Hedge funds will be allowed to borrow from the Federal Reserve for the first time under a landmark $200bn programme intended to support consumer credit.

The Fed said on Friday it would offer low-cost three-year funding to any US company investing in securitised consumer loans under the Term Asset-backed Securities Loan Facility (TALF). This includes hedge funds, which have never been able to borrow from the US central bank before, although the Fed may not permit hedge funds to use offshore vehicles to conduct the transactions. ...

A senior official in the outgoing Bush administration told the Financial Times it could also be broadened to include new commercial and residential mortgage-backed securities.

The Fed thinks risk premiums or “spreads” for consumer loans are much higher than would be justified by likely default rates, even assuming a nasty recession.

It attributes this to a lack of buying interest in the secondary market where the loans are sold on to investors. By making loans to these investors on attractive terms it aims to increase market liquidity.

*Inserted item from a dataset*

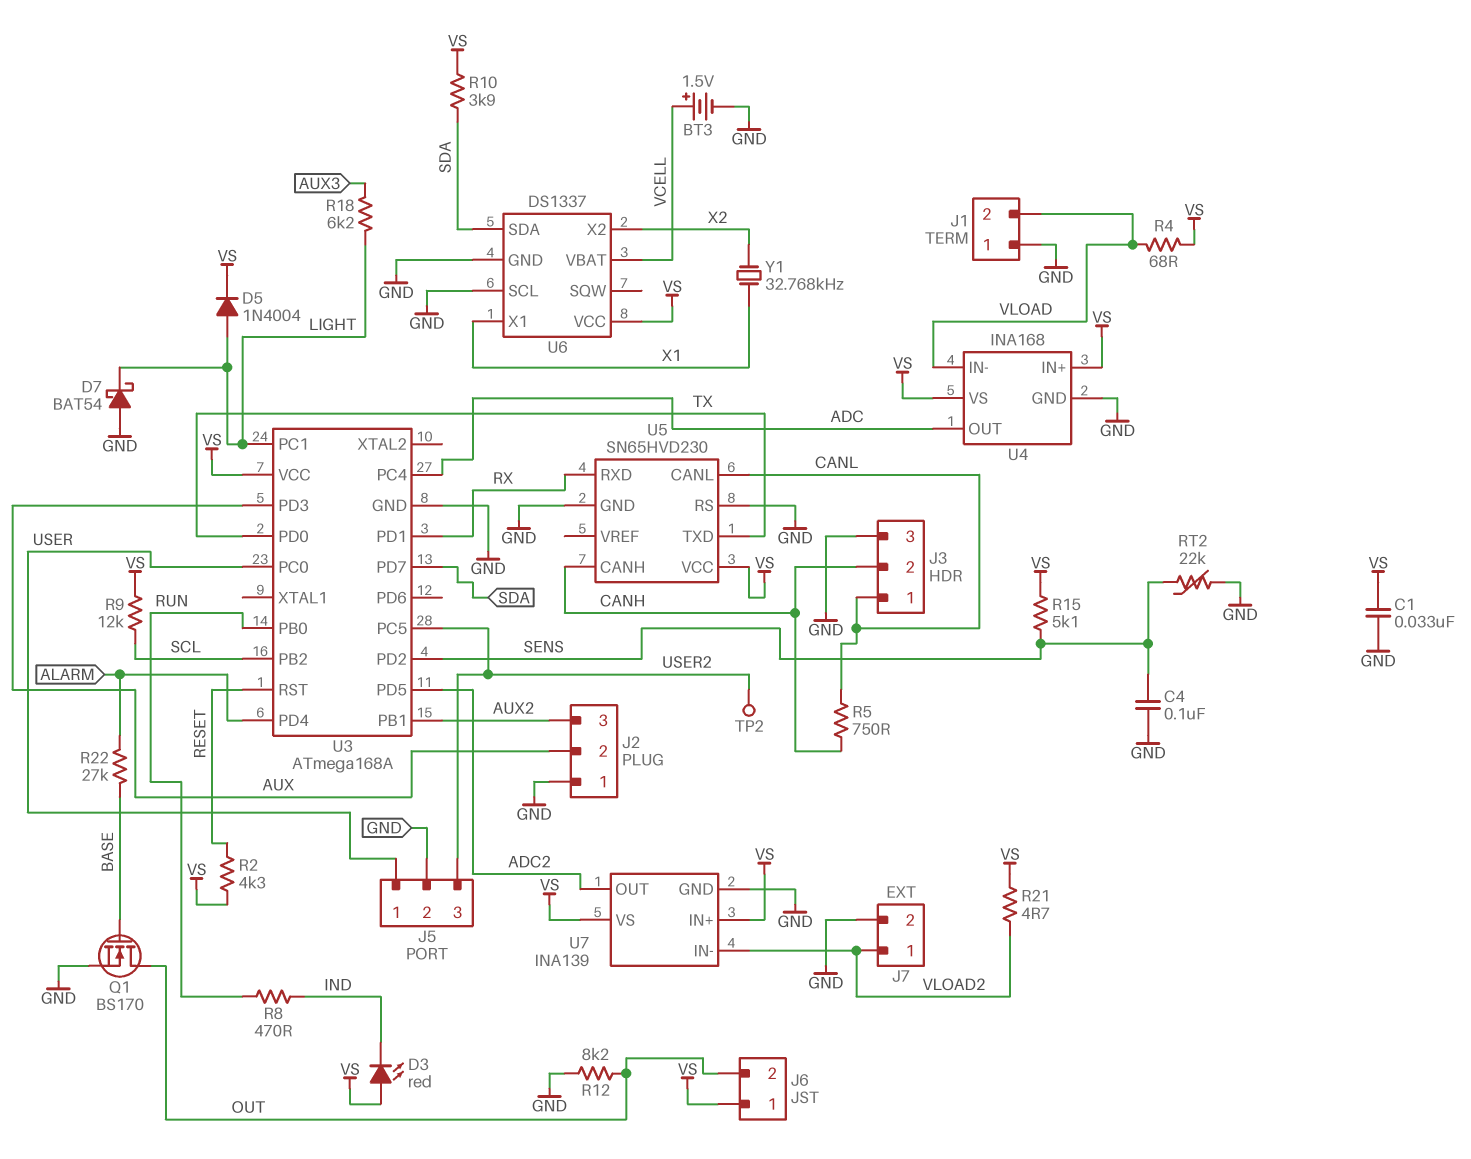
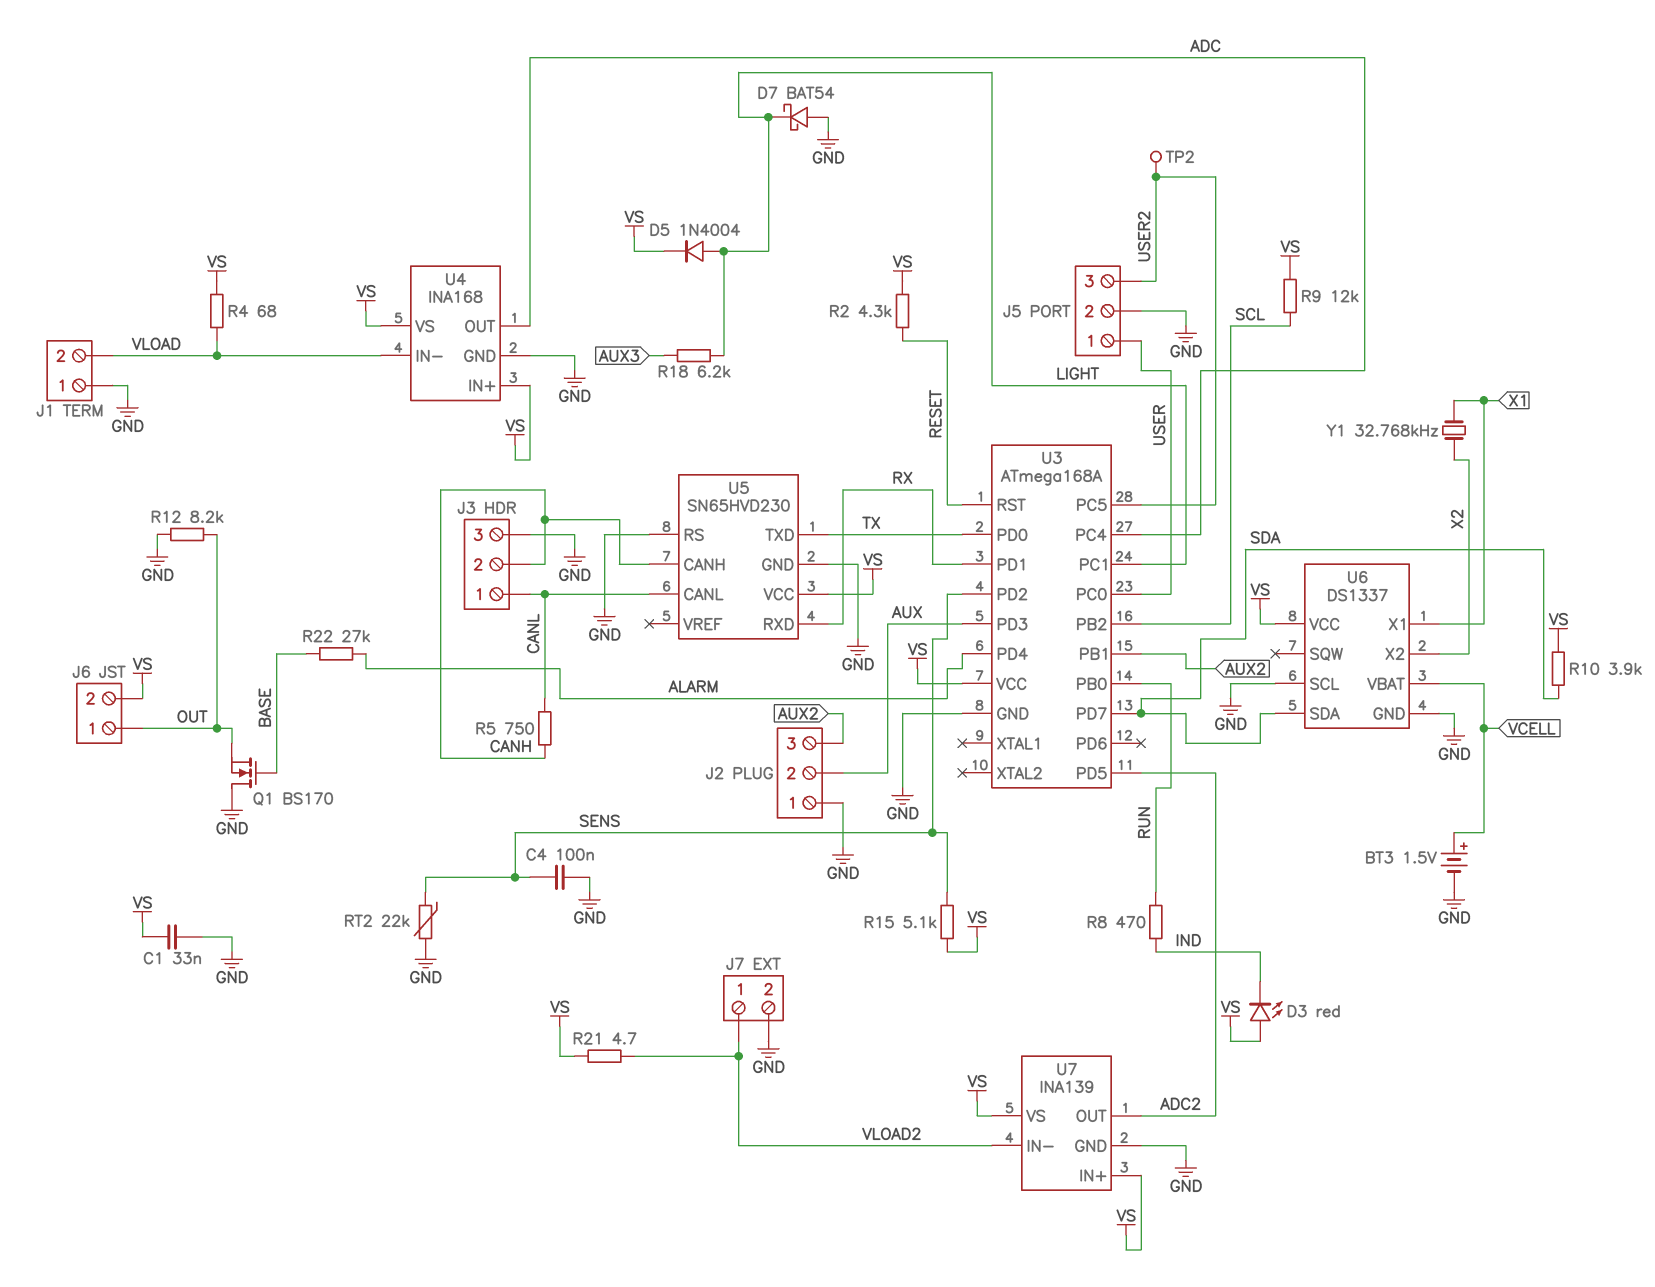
J6 pin 1: VS -> OUT
J6 pin 2: OUT -> VS
Q1: NMOS BS170 (G BASE, D OUT, S GND) -> NMOS BS170 (G BASE, D GND, S OUT)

Making the scheme open to all US companies is a radical departure for the Fed, which normally supports financial market liquidity indirectly by ensuring banks have adequate liquidity to make loans to other investors.

However, the liquidity the Fed is providing to banks is not flowing through to financial markets, because banks are balance-sheet constrained and risk-averse. So it is channelling funds directly to investors.

The scheme is not designed specifically for hedge funds and a wide range of financial institutions are likely to participate.

Nonetheless, Fed officials hope that hedge funds will be among those investors that take advantage of the low-cost finance to drive down spreads.

The loans will be secured only against the securities and not the borrower. However, the Fed will lend slightly less than the value of the securities pledged as collateral. The Treasury has committed $20bn to cover potential losses.

Since the credit crisis erupted, hedge funds have complained that they cannot get the leverage they need to arbitrage away excessive spreads and meet high hurdle rates of return.

“Demand is there for leverage but not supply,” said Sylvan Chackman, head of global equity financing at Merrill Lynch.

In effect, the Fed will now take on the role of prime broker – the lead bank that lends to a hedge fund – for specific assets.

this is utter madness, with the fed now to act exactly as bear stearns and lehman brothers once did. the dollar now well and truly deserves, whether it happens or not, to die a disorderly and horrible death under the malfeasant mismanagement of paulson and bernanke. most unfortunately, such a collapse would destroy the savings of every hardworking and risk-averse american by rendering the purchasing power of his currency null.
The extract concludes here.